Here is a simple Access Policy:

{
    "title": "{title}",
    "statements": [{
        "action": "{action}",
        "roles": [],
        "conditions": [{
            "type": "{conditionType},
            "config": {
                ...
            }
        ]}
    }]
}

Where title can be any title you like.

For each statement, you will need to provide:

  • action is the action to perform (either grant the designated roles or revoke the designated roles)
  • roles is a list of role keys that should be granted or revoked (depending on the action above)
  • An optional list of conditions

If you don't provide any conditions, then the statements will always be applied. For any conditions that you do
provide, you'll need to specify:

  • type is the type of condition (such as path)
  • config is any condition-specific configuration that you can use to set up how your condition executes

Conditions

Cloud CMS provides a large number of conditions that you can use to make your Access Control Policies both powerful
and interesting.

The following conditions are supported:

Assignment

Access Control Policies can be assigned to Users, Groups or Teams.

Examples

Let's take a look at some examples.

Example #1

Let's assume we have a project named "Public Web Site".
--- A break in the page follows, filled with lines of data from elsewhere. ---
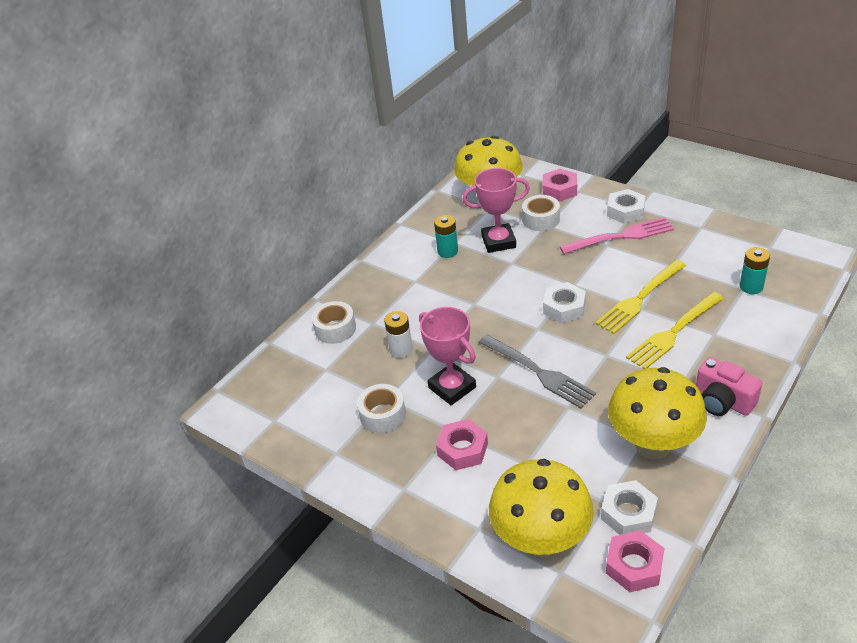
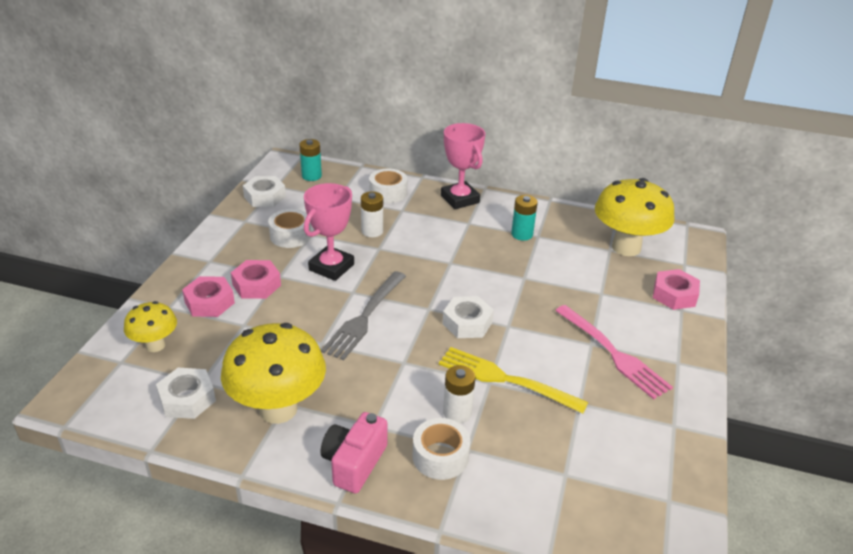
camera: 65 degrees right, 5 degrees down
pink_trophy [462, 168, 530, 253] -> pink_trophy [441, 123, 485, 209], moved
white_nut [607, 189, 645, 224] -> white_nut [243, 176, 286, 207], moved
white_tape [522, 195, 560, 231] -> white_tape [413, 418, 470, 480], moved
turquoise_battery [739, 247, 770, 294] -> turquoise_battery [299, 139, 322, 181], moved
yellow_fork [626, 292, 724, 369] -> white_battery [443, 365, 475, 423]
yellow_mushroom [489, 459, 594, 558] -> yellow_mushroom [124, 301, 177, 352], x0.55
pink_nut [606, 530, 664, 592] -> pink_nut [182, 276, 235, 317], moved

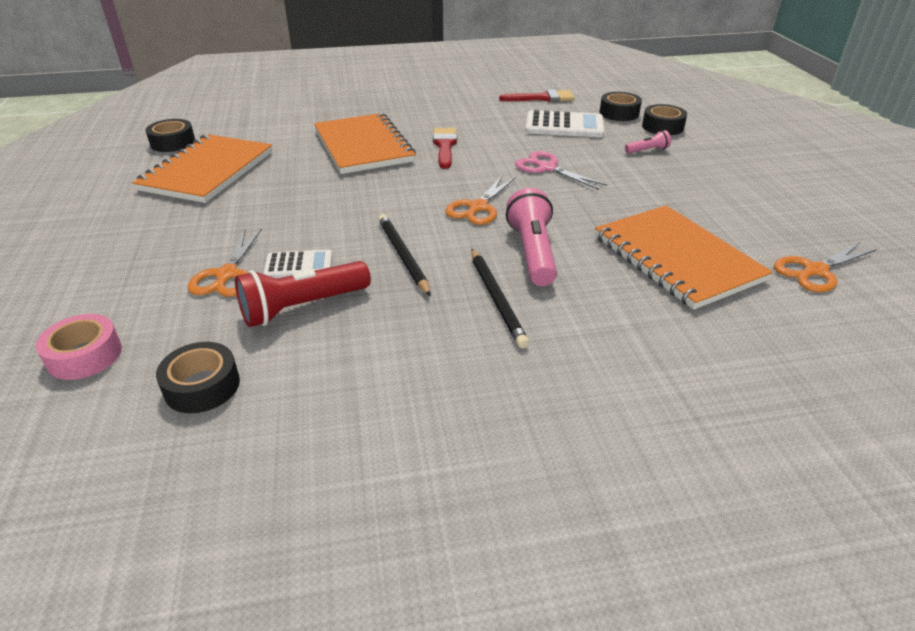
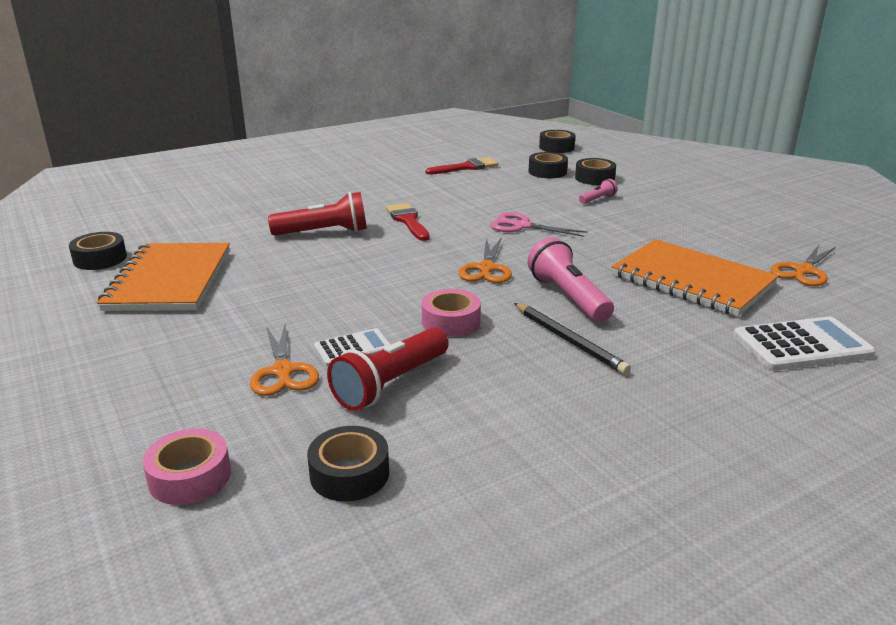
camera: 20 degrees left, 10 degrees down
white_calculator [525, 110, 604, 138] -> white_calculator [733, 316, 876, 371], moved
orange_notebook [314, 113, 416, 174] -> red_flashlight [268, 192, 367, 236]
black_pencil [378, 214, 431, 296] -> pink_tape [422, 289, 481, 337]
none -> black_tape [539, 130, 576, 153]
  • The project has an Editors team
  • The Editors team is assigned the editor role.
  • Joe is on the Editors team.

As a result, Joe has editor rights against all content in the project.

Example #2

Let's assume we have a project named "Public Web Site".

  • The project has an Editors team
  • The Editors team has no directly assigned roles
  • The Editors team the following Access Policy assigned - Has Editor Role over all Content in Spanish (locale 'es')
  • Joe is on the Editors team.

As a result, Joe has editor rights against all content that is in Spanish. He will not have Editor rights over
content in other languages or content that does not have a locale defined.

Example #3

Let's assume we have a project named "Public Web Site".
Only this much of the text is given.